As I've said elsewhere, I much prefer the look of the Expobar over the cherub.

Also, on the talk of the HX running hot, my routine is turn the machine on for 45-60 mins to warm properly then before I grind for the first time I do a 30 sec flush. There's a bit of steam that comes out in the first seconds and by the end of that flush the water is pouring evenly and so I assume at the right temp. Thereafter, I don't bother with any further flushes unless I've left the machine idle for any more than ten minutes - and then only a quick 5 second flush. I'm happy with the espressos I'm producing using this routine.


----------



## 4515 (Jan 30, 2013)

Cherub arrived this morning and is now unpacked and working. I need to get the last bits of protective plastic from around the screws on the top. Sods law - the only allen key missing from my set was the one that I need and the imperial nearest fit was slightly too big ! It would be a nice touch for Fracino to remove the film but I realise that it protects the finish and there would be a time overhead to remove the film.

Mrs WD came into the kitchen and wasn't alarmed by the size of the machine so thats good. Now to try it out


----------



## The Systemic Kid (Nov 23, 2012)

working dog said:


> Cherub arrived this morning and is now unpacked and working.
> 
> Mrs WD came into the kitchen and wasn't alarmed by the size of the machine so thats good. Now to try it out


Trust you've made Mrs WD her favourite coffee to reassure her the expense was worth it!


----------



## Maidop (Mar 13, 2013)

This forum is causing an awful lot of envy...


----------



## Steve_S_T (Dec 7, 2012)

The Systemic Kid said:


> Trust you've made Mrs WD her favourite coffee to reassure her the expense was worth it!


Yeah, brew a nice one to get Mrs WD onside. I have to say that although I'm the prime mover with regard to coffee equipment in our house, my wife has taken no convincing whatsoever on the benefits. She'll still have the odd instant rather than fire up the Heavenly herself, but if I'm at home it's fresh espresso (or occasionally brewed coffee) all the way. Once the GLW digs the output she won't complain about the "machinery" and expense of making it.

Steve.


----------



## 4515 (Jan 30, 2013)

The first coffee out of the machine was for Mrs WD which she enjoyed although I did have the 'how much did it cost ?' question to deflect

The initial things that strike me are :

Hot water on tap saves a whole lot of messing about with the kettle

Although not perfect, my shots are much improved from the off

Steam is impressive - foaming and heating milk is a lot quicker (2 hole steam wand should arrive early next week)
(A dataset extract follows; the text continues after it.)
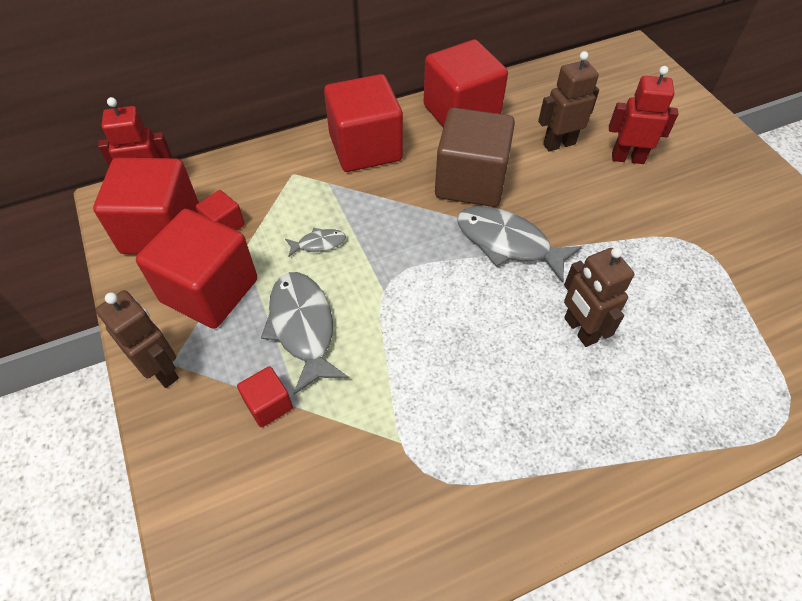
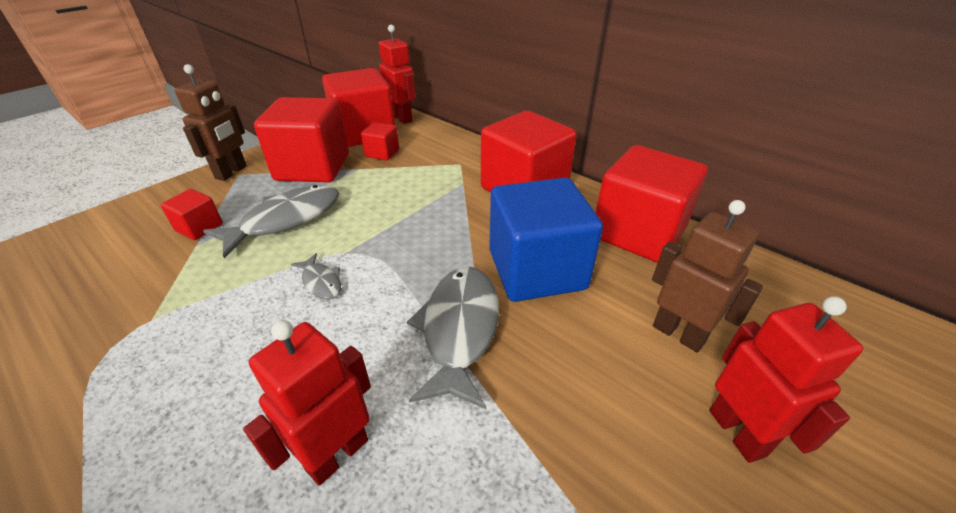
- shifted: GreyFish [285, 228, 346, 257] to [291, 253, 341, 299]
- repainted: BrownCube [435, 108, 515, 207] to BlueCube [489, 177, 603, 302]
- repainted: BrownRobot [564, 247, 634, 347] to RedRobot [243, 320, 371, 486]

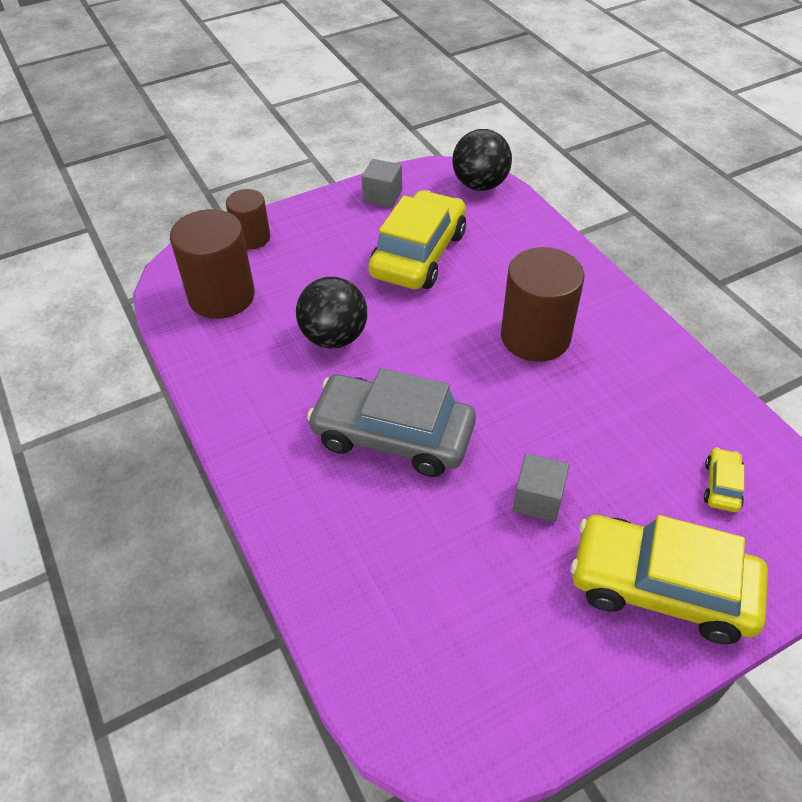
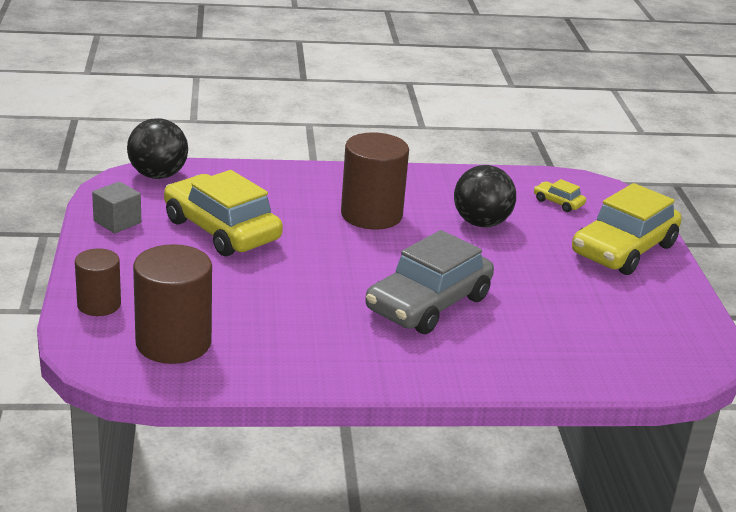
- gone: GreyCube [512, 453, 569, 522]
- shifted: BlackBall [296, 277, 367, 348] to [454, 165, 516, 227]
I'm about to enjoy my second americano of the day with Has Bean Jailbreak.

And here it is .....


----------



## GS11 (Feb 20, 2013)

The typical classic/mc2 footprint works well in most kitchens.

These are of course excellent quality machines being recommended but to play devils advocate....

They are chuffing huge









Imo look out of place in a small kitchen even more so when twinned with the likes of a commercial grinder i.e. mazzer super jolly (another popular recommendation).

All fine if you have benefit of a large kitchen.


----------



## series530 (Jan 4, 2013)

Nice to see that your unit has arrived and that you are pleased with it.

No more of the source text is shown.